Here, p and ε are known parameters (inputs), the goal is to be correct with probability at least 99/100 (over the random coin flips). As we will see, 99/100 is sort of arbitrary, any constant in 1/2 < c < 1 would work.
Also, warning: I'm going to give DETAILS.
2/
Let's start with Q1, the "fair" vs. ε-biased coin setting (p=1/2). As more than 66% of you answered, for Q1. the number of coin flips necessary and sufficient is then Θ(1/ε²). Why?
One way to think about it to gain intuition is "signal to noise."
If you take n coin 🪙 flips, the expectation of the number of Heads you see is either n/2 or n(1/2+ε). So the gap b/w the two is Δ=nε.

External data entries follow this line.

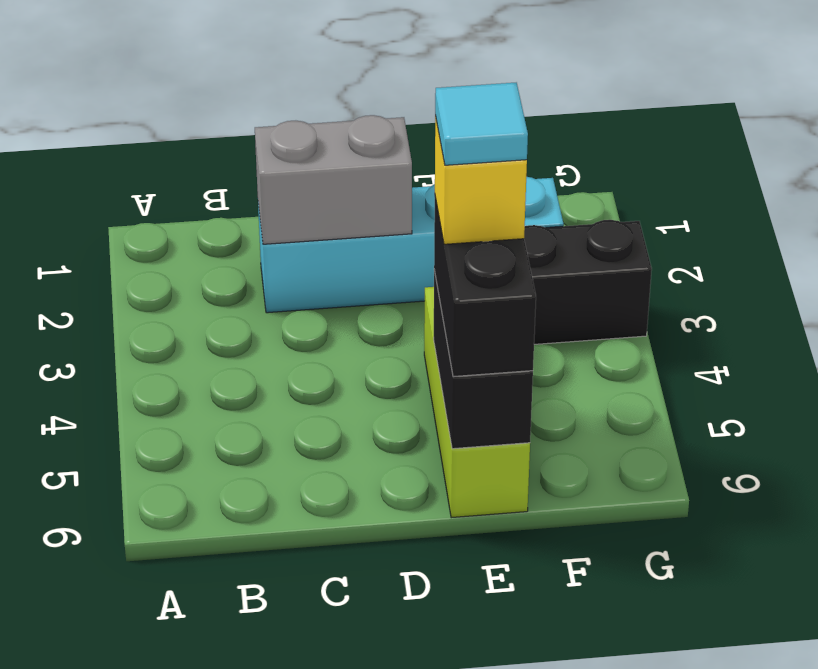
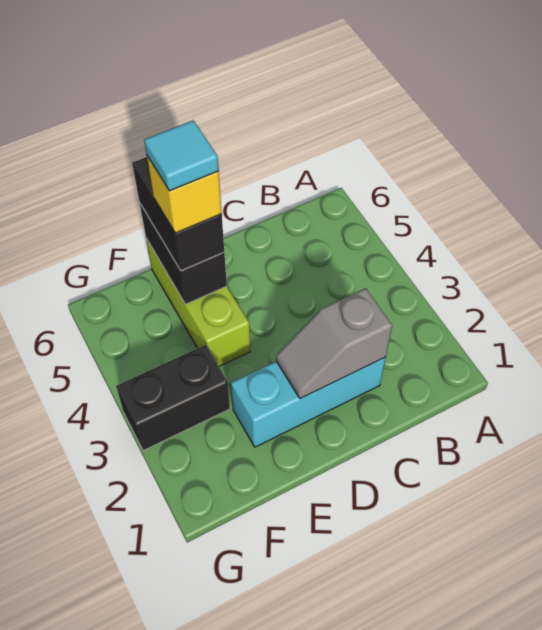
cyan brick C2:F2 level 1 -> cyan brick C2:E2 level 1
grey brick C2:D2 level 2 -> grey slope C2:D2 level 2 top C

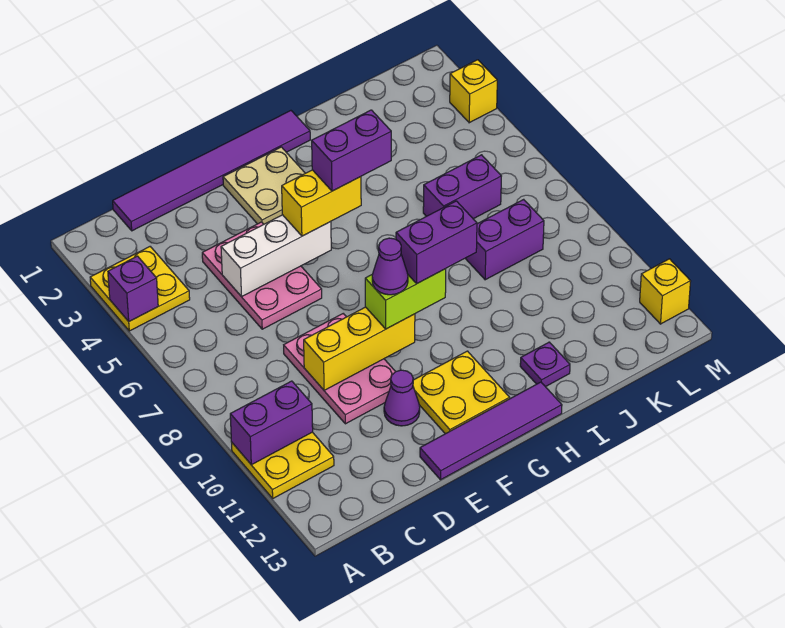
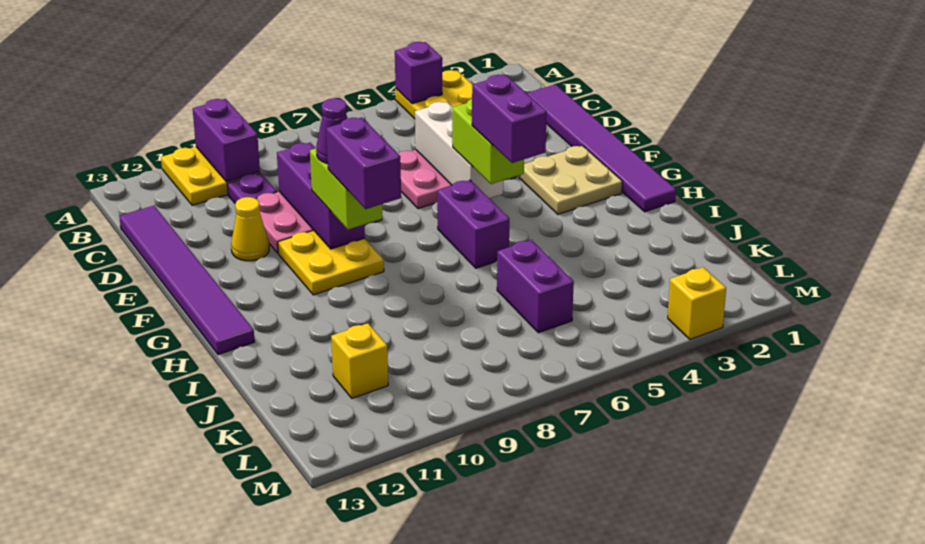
yellow brick D9:F9 level 2 -> purple brick D9:F9 level 2
purple cone E11 level 1 -> yellow cone E11 level 1
purple tile E13:H13 level 1 -> purple tile C13:H13 level 1
yellow brick F5:G5 level 3 -> lime brick F5:G5 level 3
yellow plate F11:G12 level 1 -> yellow plate F9:G10 level 1
purple plate I12 level 1 -> purple plate C10 level 1
purple brick J8:K8 level 1 -> purple brick G6:H6 level 1
yellow brick M12 level 1 -> yellow brick K11 level 1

The *variance* of that number is np(1-p)=n/4 or n(1/4-ε²)≈n/4. So the standard deviation in both cases is σ≈√n/2.
Now, things will...
4/
.. typically fluctuate around their expectation by a few stds, so to be able to distinguish b/w the two cases we expect (!) to need Δ >> σ, that is nε >> √n. Reorganise, and you get n >> 1/ε².
Here's the intuition: let's make it formal! For the upper bound, the algorithm...
5/
... just follows the above. Count the number of Tails 🪙, threshold at T=n/4+Δ/2. To prove it works, use Chebyshev's inequality to get what the above argument states: if n >> 1/ε², the std is small compared to the gap Δ, and that thresholding works w/ high probability. Done!
6/
For the lower bound... Well, I have 3 options for you. All start by the standard fact that, given *one* sample from either P or Q one cannot distinguish b/w two distributions P,Q w/ proba of success greater than TV(P,Q) (up to some csts).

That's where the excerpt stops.